The MSt blog is back!

Hi everyone!

After a brief hiatus, the MSt blog is now back with updates from the new course team: Clare, Amal, Kate, Mary Jean and Barney. We’re kicking off with an entry from Mary Jean, our new Departmental Lecturer in Poetry. Here is what they have been reading and researching lately:

What I’m Reading Now

Stone Yard Devotional by Charlotte Wood

This is a mesmerizing novel which meditates on how we might respond to our world’s multiple crises (ecological or otherwise) – can we flee from them as the protagonist in the novel attempts to do by deciding to live in a convent, and is it in fact possible to keep ourselves safe from the uncomfortable truths we’d rather not look in the eye? The novel asks difficult questions about forgiveness, guilt and how one might live ethically. I loved Wood’s writing style; she has the precision of a poet and draws the reader in with sensual, atmospheric scenes.

James by Percival Everett

I found Everett’s retelling of the classic story of Huckleberry Finn deeply moving and eye-opening. Language is foregrounded in this novel: it becomes a tool for camouflage for slaves who need to appear as if they can’t read or speak eloquently to satisfy the twisted egos and expectations of their white slave owners. I also found the complex friendship between James and Huck to be honest and sincere, and it is ultimately their relationship which constitutes the beating heart of this novel. This is a book which will stay with me for a very long time.
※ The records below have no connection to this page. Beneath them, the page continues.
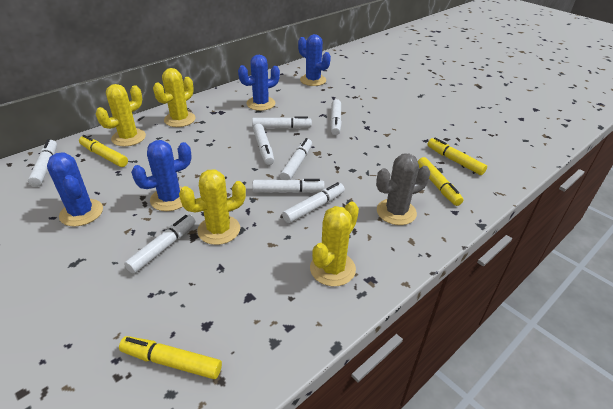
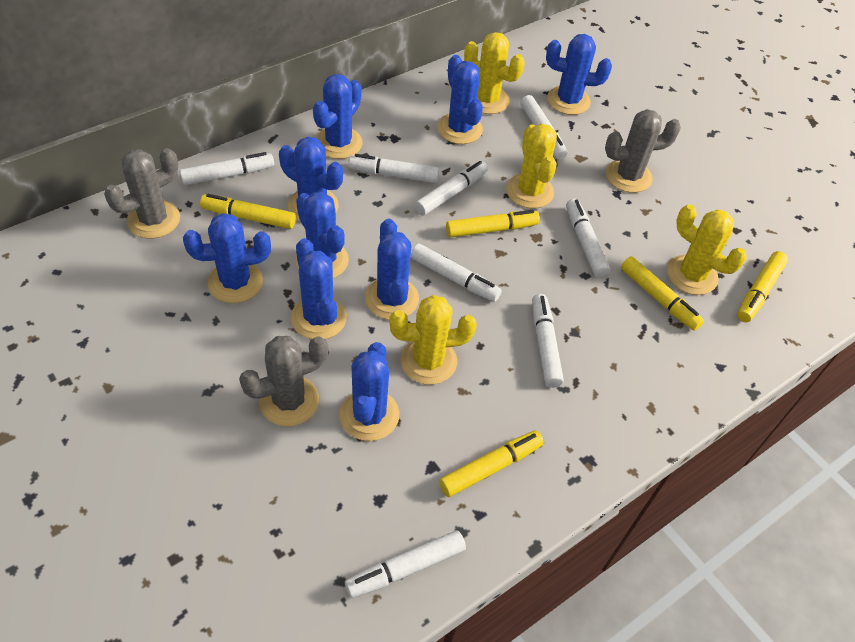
blue cactus: 4 -> 9
grey cactus: 1 -> 3
yellow marker: 4 -> 5

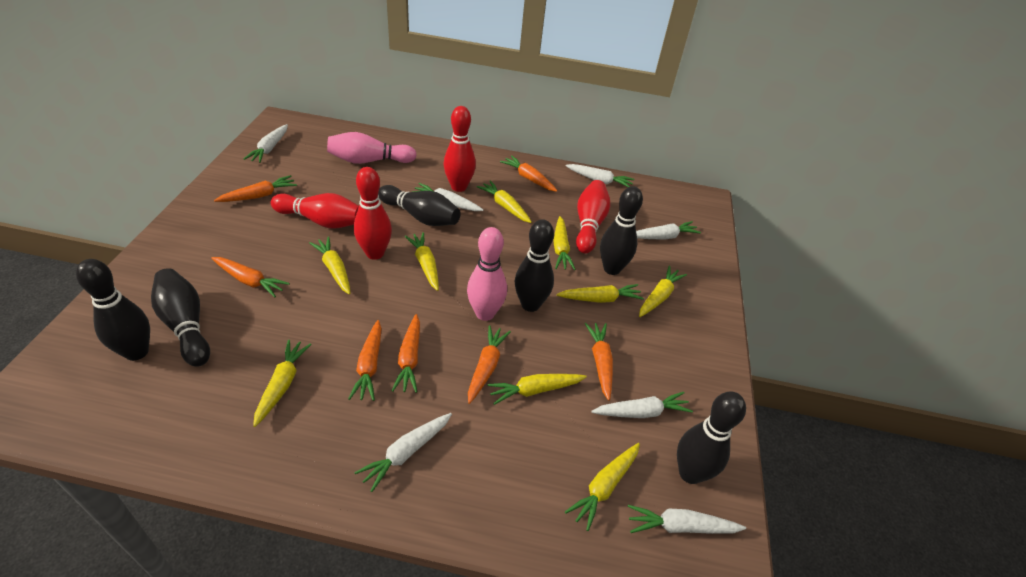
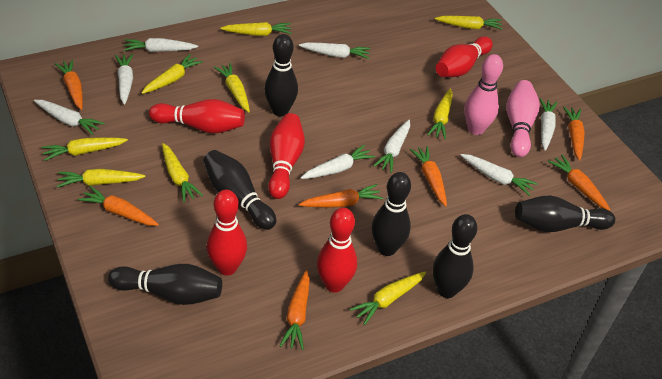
red bowling pin: 4 -> 5
white carrot: 7 -> 8

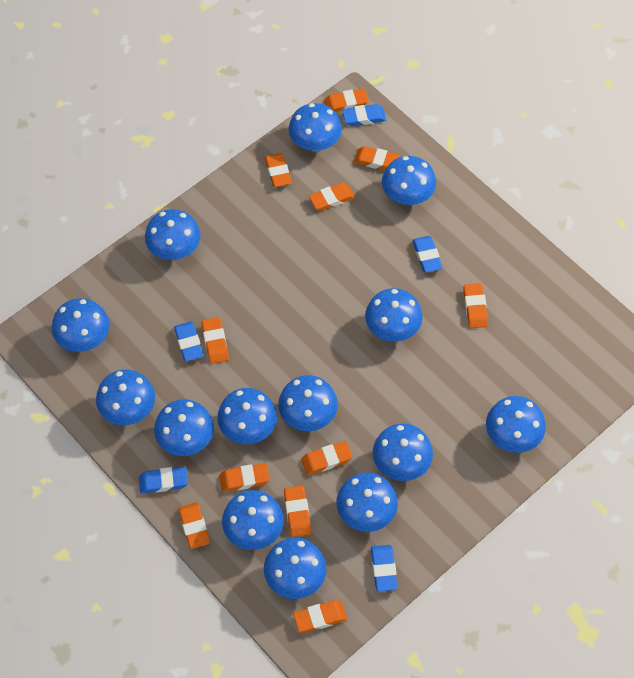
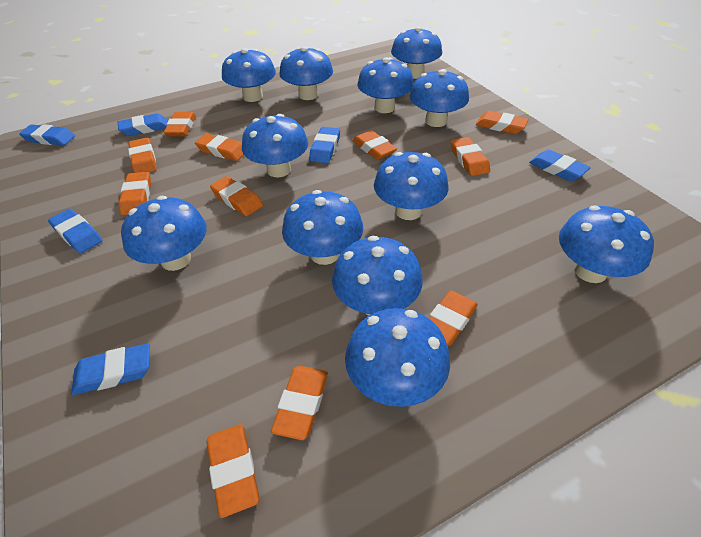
blue eraser: 5 -> 6
blue mushroom: 14 -> 12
Current Projects / Research

I am researching what ‘queer reading’ means in preparation for the 2025 LGBT+ History Month lecture which I will be giving next year at Oxford. I’ve been excited about a forthcoming book titled The Edinburgh Companion to Queer Reading (2024) and have been returning to the writings of Sara Ahmed for inspiration, particularly Queer Phenomenology: Orientations, Objects, Others (2006). I am also working on an essay for a series in Poetry Magazine called ‘Hard Feelings’, having chosen ‘anger’ as the feeling I’d like to focus on. This is proving to be a hard essay to write indeed, but it has also been a nice excuse for me to return to interesting work by D.W. Winnicott, Alison Bechdel and Darian Leader which are enabling me to think through familiar concepts in a different light.